By Alexis McLaughlin
I’m sure anyone with eyes and a working ethernet cable knows the reference eluded to in my title: the whole “adjective-noun-is-adjective” meme that sprouted up God knows how long ago in some Reddit, Memebase, 4chan kind of place.
And I’m certain I’m not the only one thinking along these lines — that this meme, like so many others, has long been sucked of any humor, originality, tolerability, or anything that would permit its continued use in our cultural vernacular.
The shameful thing of it is, most of these memes were wildly funny, when they came out! A clever caption paired with a rib-ticklingly fitting picture: it’s concise comedy! You can’t beat that.
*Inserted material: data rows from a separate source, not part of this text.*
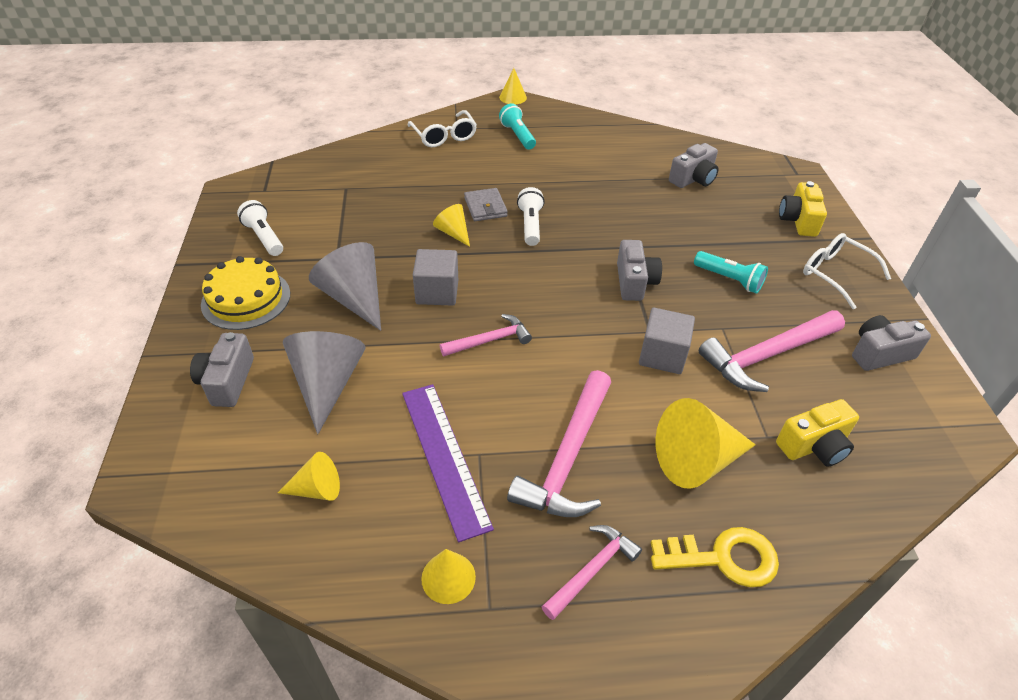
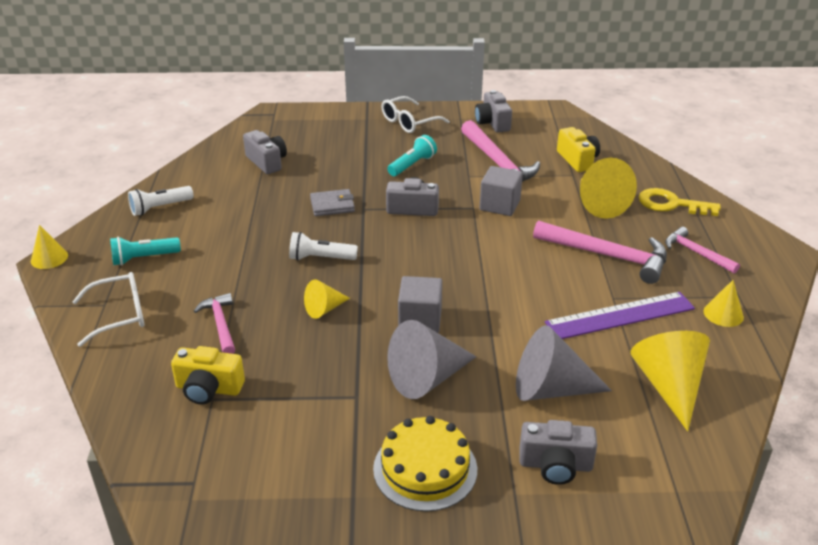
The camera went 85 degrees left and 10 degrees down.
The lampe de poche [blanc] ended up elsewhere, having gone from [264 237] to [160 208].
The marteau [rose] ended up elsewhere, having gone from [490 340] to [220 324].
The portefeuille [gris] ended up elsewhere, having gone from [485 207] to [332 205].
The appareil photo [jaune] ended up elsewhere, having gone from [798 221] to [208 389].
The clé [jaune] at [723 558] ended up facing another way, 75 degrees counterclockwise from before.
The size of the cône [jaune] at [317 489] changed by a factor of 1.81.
Well, actually, you can. In fact, the whole world seems to be clubbing the life out of these poor, memed babes through their incessant, unprovoked use of every internet quip imaginable. I can’t tell you how many ulcers I’ve formed listening to potentially good punchlines devolve into trite meme plug-ins, how raw my intestinal lining has grown at the use of “Yo, dawg, I heard you like so-and-so, so I put a so-and-so in your so-and-so so you can do stuff while you do stuff.” It’s really annoying.
But seriously, can we just stop clinging on to any catchy phrase that finds its way through a few websites? Are we that void of creativity that we can’t make our own jokes? It is the worst conceivable sensation when merriment is being had, then all of a sudden, somebody makes a quick, sometimes well-placed reference to a meme, and in seconds, the whole group is chiming in with “ALL the ‘whatever-noun-the-first-friend-just-said’!” and “troloLOLOLOLO,” while you just sit there wondering when comedy became as recyclable as soda cans.
So wake up, every Internet-wielding person. Parroting a phrase that isn’t your own doesn’t make you funny — at least, not for long. It makes you un-innovative, me pissed, and this article all the more relevant.